Prices are rising at an accelerated pace in the UK: is this a result of Brexit? Or just a small divergence on expectations? CPI rises 0.5% y/y and core CPI at 1.4%. Month over month, prices rose 0.2%, exactly as expected. The Retail Price Index (RPI) also beat with 1.6% y/y instead of 1.4% expected. PPI Input came out at 1.8%, double the expectations of 0.9%.
GBP/USD extends its recovery above 1.32.
The UK was expected to report a rise of 0.4% in prices year over year in June after 0.3% in May. Core CPI was expected to rise 1.3% after 1.2% seen in May. The historic EU Referendum happened towards the end of the month and any rise in prices related to pound weakness will probably only be seen later on.
GBP/USD was trading lower ahead of the publication, pushed by the general “risk off” sentiment grappling markets.
In the UK, the new PM Theresa May is presiding her first cabinet meeting with Brexit topping the agenda. Moody’s has lowered the country’s GDP forecast. We will get the first estimate of growth for Q2 next week.

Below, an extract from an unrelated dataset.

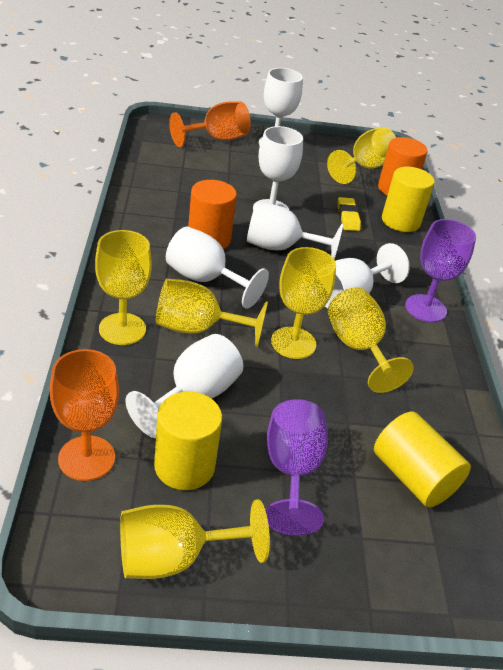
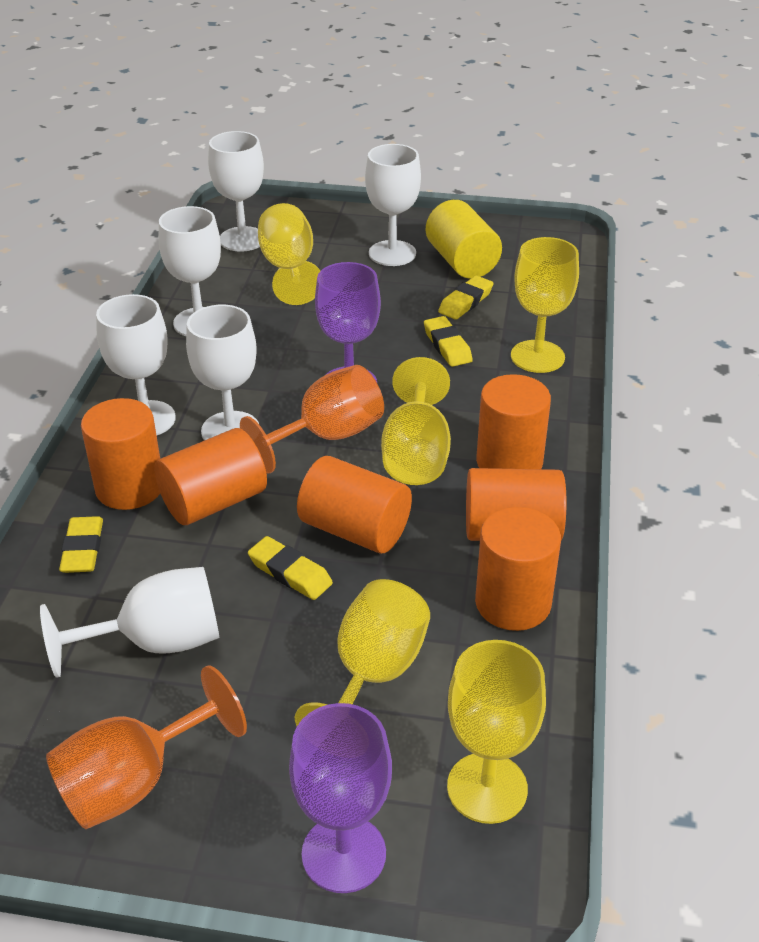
orange cylinder: 2 -> 6
yellow cylinder: 3 -> 1
yellow eraser: 1 -> 4
yellow goblet: 6 -> 5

Yesterday, BOE member Martin Weale did not seem in a rush to cut rates. This helped push the pound higher. However, it is important to remember that Weale is a hawk. The next meeting of the BOE is held on August 4th. At this time, the Bank will also release its Quarterly Inflation Report and they are expected to issue further stimulus.
Next on the agenda we have business confidence from Germany’s ZEW institute. This could better reflect Brexit ramifications.